- Born: 29 September 1978 (age 47) Cairo, Egypt
- Occupation(s): Film director, screenwriter, film producer
- Years active: 2005–present

= Sherif El Bendary =

Egyptian film director, writer, and producer (born 1978)

Sherif El Bendary (شريف البنداري; born 29 September 1978) is an Egyptian film director, writer and producer. His debut feature film was Ali, the Goat and Ibrahim.

==Life and career==
Sherif graduated from the Faculty of Applied Arts in 2001 and then worked in textile factories. Later, he joined the Egyptian Film Institute in 2002 and graduated in 2007, where he currently teaches film directing. His directorial debut was the 2006 short film Rise and Shine starring Hend Sabry and produced by the National Film Center, the film won numerous awards locally and internationally including Tribeca Film Festival. In 2008, El Bendary wrote and directed At Day's End based on a short story by the acclaimed Egyptian novelist Ibrahim Aslan.

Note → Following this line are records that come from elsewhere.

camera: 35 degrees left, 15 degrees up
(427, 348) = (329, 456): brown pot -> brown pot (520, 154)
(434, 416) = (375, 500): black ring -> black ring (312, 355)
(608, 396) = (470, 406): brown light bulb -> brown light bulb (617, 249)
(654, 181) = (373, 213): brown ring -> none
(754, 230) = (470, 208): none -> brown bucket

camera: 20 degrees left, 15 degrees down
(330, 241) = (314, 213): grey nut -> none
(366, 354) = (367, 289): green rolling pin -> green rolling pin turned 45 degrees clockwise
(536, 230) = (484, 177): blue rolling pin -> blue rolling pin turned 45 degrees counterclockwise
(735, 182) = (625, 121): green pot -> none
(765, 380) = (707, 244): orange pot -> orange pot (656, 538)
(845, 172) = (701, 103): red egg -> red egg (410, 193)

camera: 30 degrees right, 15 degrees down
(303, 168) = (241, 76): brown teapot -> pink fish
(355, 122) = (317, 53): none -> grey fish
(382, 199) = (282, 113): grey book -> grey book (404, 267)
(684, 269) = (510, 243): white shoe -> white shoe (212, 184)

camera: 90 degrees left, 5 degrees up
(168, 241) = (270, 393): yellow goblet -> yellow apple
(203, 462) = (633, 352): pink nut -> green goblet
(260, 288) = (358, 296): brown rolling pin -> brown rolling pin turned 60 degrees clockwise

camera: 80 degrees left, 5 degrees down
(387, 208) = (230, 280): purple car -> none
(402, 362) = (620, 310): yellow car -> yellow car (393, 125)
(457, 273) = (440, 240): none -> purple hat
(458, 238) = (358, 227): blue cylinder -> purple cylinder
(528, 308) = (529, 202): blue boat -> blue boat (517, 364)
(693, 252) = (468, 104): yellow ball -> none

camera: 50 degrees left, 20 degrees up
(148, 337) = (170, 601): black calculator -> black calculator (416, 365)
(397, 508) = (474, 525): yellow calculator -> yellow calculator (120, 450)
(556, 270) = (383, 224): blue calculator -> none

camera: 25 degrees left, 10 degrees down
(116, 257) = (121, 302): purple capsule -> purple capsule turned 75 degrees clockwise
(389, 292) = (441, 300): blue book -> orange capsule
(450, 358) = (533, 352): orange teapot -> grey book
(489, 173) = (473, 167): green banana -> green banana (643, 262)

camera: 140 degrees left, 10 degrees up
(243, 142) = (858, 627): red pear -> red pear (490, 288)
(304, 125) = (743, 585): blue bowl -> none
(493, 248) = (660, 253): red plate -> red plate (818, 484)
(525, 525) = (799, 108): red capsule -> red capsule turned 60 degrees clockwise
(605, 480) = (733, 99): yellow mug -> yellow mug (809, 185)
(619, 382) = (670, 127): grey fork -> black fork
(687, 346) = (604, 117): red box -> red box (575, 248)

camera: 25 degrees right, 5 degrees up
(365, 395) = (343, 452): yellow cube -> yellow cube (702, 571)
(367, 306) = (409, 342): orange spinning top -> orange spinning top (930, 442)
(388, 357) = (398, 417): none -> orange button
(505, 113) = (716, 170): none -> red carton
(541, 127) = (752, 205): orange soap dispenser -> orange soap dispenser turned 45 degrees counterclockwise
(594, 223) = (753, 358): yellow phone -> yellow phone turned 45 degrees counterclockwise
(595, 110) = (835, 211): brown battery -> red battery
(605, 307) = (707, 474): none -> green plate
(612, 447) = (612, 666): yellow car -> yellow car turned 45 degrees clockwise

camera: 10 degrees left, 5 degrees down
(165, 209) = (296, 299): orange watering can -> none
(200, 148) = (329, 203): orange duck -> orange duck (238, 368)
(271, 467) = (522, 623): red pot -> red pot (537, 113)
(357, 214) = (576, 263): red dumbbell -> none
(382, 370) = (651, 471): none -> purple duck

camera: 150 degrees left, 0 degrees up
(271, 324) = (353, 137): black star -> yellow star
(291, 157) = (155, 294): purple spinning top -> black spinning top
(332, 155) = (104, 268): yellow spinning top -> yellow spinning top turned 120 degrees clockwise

In 2011, he directed the feature-length documentary On the Road to Downtown and the short film Curfew which is a part of the anthology film 18 Days – official selection Cannes Film Festival. In 2014, his short film Dry Hot Summers won the Robert Bosch Stiftung film prize from the Berlinale Talents campus, it premiered at Clermont-Ferrand International Short Film Festival and Dubai International Film Festival. In 2017, He released his first feature-length narrative film Ali, the Goat and Ibrahim an Egyptian/Emirati/French co-production, which won the Best Actor prize at Dubai International Film Festival and was released in Egypt and France and many other countries. He also directed the TV series Al Gamaa Part 2, written by veteran screenwriter Wahid Hamed and was broadcast in 2017.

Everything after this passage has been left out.